If you look at Dr Martin Lerner's
abortive infection theory of ME/CFS, he proposes ME/CFS is caused by abortive herpesvirus infections in the tissues. Such infections can be chronic, but they produce no new viral particles, hence there is little virus in the blood — so no virus for PCR to detect. That may be why in ME/CFS antibody titers can be high, but PCR blood tests negative.
Antibody titers measure the immune response to infection, which may be high if there is an ongoing abortive infection in the tissues. I don't think Lerner used PCR; he would always go by antibody titers to detect what he believed were chronic herpesvirus abortive infections in ME/CFS patients.
The non-cytolytic enterovirus infections that Dr Chia thinks causes ME/CFS can also be thought of as a sort of abortive infection, and non-cytolytic infections also do not produce any new viral particles.

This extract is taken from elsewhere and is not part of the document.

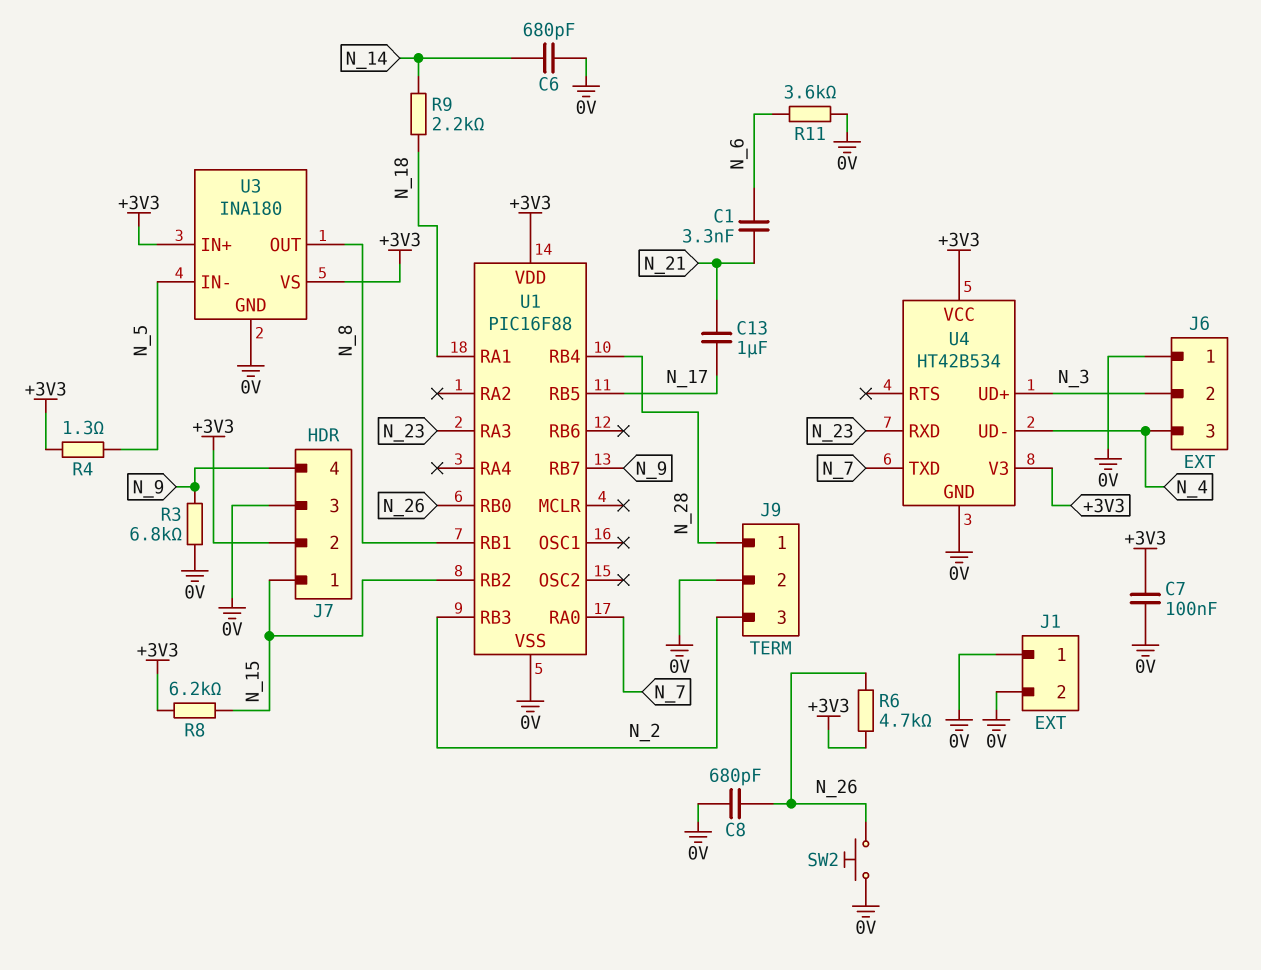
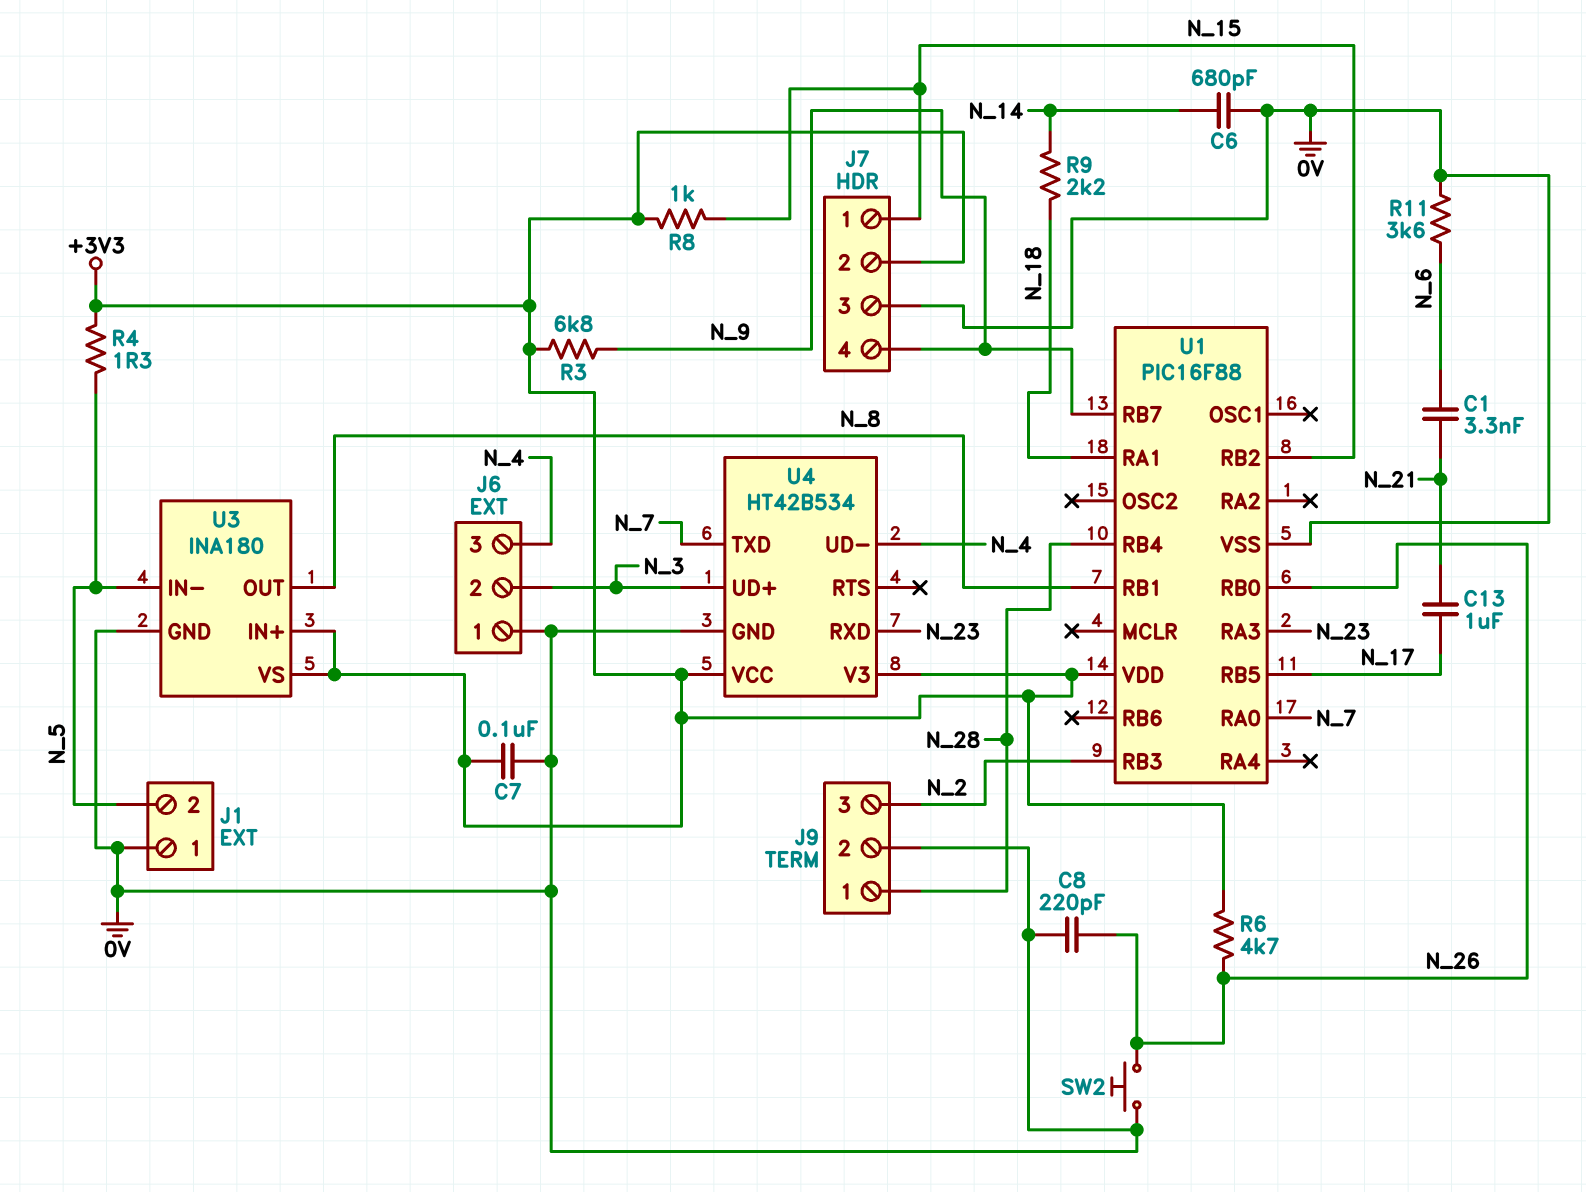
C8: 680pF (0V, N_26) -> 220pF (0V, N_26)
J1 pin 2: 0V -> N_5
R3: 6.8k (0V, N_9) -> 6.8k (+3V3, N_9)
R8: 6.2k (+3V3, N_15) -> 1k (+3V3, N_15)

Thus here also, a blood PCR will often be negative, even when enterovirus antibody titers are high in an ME/CFS patient.
But if you perform PCR on the muscle tissues of ME/CFS patients with chronic enterovirus, then you do get a positive result.
I have heard Dr Chia say that some of the Australian EBV studies on ME/CFS are "bullshit," so I have the impression he is not convinced about ME/CFS due to EBV. I have no idea why. There are several studies showing that around 10% of people get ME/CFS after mononucleosis, which is usually caused by EBV. So that seems quite convincing evidence that EBV can cause ME/CFS. However, I'd like to understand Dr Chia's views on EBV and ME/CFS.
I know that he does not rule out EBV entirely, because in
this published letter by Dr Chia, he finds that EBV is the cause of ME/CFS in 6 out of 200 patients he tested.